Marcusart said:
Hi everyone. I know this topic has probably been discussed to death, but I'm having a serious problem understanding it. When I listen to Family Radio or hear evangelicals talk, they always stress how much God loves all of us and how he doesn't want any of us to die unsaved, etc... My problem is, I can't understand how God, who is supposed to be perfect love, could allow someone to go to Hell-- I know it is "our" decision to accept/not accept Christ, and I know we can't understand all the ways and mysteries of God, but Hell is a place of torture. Forever. I don't get it... why not just let unsaved people die like animals, you know, like an "unconscious state" or something.. why is torture in fire forever and ever even part of the equation? I can't equate a perfect God of Love with a being that would allow his creations to suffer like that. I mean, we're not just talking death, we're talking *torture*, worse torture and longer torture than anything humankind could ever come up with or even imagine.. Please help me understand why the Creator who loves us would do that to us.. I know Hell is a "separation from God", etc., I get that part of it, but what's with the eternal torture aspect? That doesn't sound to me like something a loving Creator would even think of doing, and since God created everything, then he certainly created Hell.. it isn't just a separation, a "going somewhere God is not", because He had to have created that place called Hell... I don't know, it's just really confusing to me to hear people talking about how much He loves us and then in the next sentence, "Oh, by the way, if you don't accept Jesus as Savior, you're going to be in complete, unimaginable agony forever. Also, this aspect of Christianity turns so many people away, because to many people it doesn't sound like free choice, it sounds like God is saying, "You'd better do what I say and accept my Son as your Savior, or you will be tortured forever. That doesn't exactly sound like there's much "choice", it sounds more like forcing people to Love God, and forced love is not true love, is it? Because there's always that "Hell" factor hanging above our heads.
You'd better do it this way, or you will *suffer forever in a lake of fire*.
Please help me understand.
Thanks,
Mark
Oh, also, I believe that Jesus is the Son of God and that he died on the Cross, bearing our sins, etc., I just haven't been able to cross that line in my life yet where I can actually "give" myself to Christ and feel confident and truthful calling myself "Christian". I'd like to be able to do that.
MY COMMENTS: Hi Mark. Concerning your last remark above, read and believe Romans 10:9,10:
"That if thou shalt confess with thy mouth the Lord Jesus, and believe in thine heart that God hath raised him from the dead, thou shalt be saved.
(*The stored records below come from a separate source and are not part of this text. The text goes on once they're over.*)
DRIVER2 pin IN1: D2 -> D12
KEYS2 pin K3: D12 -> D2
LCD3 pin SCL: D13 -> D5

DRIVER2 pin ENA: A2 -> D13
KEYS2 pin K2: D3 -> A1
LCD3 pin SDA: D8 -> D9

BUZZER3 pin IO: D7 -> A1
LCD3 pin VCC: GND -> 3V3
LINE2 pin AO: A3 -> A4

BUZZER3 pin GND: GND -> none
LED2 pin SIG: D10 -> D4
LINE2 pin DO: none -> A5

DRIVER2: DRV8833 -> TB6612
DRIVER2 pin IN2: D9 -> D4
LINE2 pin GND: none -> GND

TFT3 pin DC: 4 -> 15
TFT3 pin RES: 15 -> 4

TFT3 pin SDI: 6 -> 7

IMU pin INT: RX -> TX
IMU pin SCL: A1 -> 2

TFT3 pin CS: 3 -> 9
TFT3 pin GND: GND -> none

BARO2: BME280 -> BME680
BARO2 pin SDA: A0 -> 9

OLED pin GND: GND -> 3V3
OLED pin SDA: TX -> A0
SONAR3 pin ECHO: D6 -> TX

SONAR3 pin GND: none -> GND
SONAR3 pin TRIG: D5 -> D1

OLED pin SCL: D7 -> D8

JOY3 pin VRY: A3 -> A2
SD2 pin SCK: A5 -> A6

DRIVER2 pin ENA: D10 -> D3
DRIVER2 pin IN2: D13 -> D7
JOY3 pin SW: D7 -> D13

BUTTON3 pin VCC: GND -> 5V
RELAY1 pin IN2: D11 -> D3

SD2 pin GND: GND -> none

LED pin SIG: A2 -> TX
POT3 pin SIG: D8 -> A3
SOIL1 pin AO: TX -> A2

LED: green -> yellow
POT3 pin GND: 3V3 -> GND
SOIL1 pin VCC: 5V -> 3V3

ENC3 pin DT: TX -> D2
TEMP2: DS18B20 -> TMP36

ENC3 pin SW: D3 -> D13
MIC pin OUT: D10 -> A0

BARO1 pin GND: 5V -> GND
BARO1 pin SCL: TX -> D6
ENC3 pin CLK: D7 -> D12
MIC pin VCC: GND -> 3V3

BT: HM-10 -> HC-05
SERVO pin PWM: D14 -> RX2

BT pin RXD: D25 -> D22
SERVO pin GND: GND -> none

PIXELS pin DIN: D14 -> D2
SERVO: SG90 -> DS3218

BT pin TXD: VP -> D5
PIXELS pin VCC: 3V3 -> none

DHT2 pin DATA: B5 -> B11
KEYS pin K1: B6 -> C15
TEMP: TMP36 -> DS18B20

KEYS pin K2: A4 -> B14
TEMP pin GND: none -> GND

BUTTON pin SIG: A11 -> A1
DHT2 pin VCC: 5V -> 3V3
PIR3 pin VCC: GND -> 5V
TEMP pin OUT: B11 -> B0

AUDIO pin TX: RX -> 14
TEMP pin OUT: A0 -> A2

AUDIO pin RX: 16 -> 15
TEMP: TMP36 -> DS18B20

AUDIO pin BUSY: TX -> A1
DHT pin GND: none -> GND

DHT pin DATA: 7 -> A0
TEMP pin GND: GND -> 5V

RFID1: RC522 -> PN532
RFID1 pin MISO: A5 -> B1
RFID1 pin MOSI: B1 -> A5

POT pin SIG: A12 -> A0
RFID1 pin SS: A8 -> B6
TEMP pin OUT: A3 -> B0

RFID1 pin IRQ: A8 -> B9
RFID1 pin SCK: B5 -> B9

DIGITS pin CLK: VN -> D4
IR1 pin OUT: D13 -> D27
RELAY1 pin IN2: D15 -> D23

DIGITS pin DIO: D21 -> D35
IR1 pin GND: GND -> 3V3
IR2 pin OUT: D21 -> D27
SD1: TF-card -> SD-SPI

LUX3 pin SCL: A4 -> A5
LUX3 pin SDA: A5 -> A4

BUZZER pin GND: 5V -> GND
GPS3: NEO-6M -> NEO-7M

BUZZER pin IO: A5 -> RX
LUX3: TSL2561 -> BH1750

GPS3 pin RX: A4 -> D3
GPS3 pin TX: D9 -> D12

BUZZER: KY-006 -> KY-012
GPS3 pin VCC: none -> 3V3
For with the heart man believeth unto righteousness; and with the mouth confession is made unto salvation."
It is not a matter of "giving," it is a matter of believing. Belief comes first, then feelings.
As to your OP, there have been a number of excellent posts. I'll just try to set forth the pertinent points, as I see it, more concisely.
First of all, the popular traditional view is that man has an eternal soul, and upon death the righteous will go immediately into the presence of Christ and God in heaven; while those deemed wicked or unbelievers, will go immediately to hell (a place of fire and brimstone)to suffer conscious everlasting torment. Where it is they are not sure; some say in the center of the earth.
Emphatically, I will say this is wrong. It is based upon a doctrine of man having an immortal soul, a teaching from Greek philosophy. The Bible says, in Rom. 6:23 "The wages of sin is death;" not eternal torment in hell.
Now,let us investigate this using as literal translations as possible, as well as good study tools such as Young's Concordance, a Greek/Hebrew lexicon, Bible encyclopedia, etc.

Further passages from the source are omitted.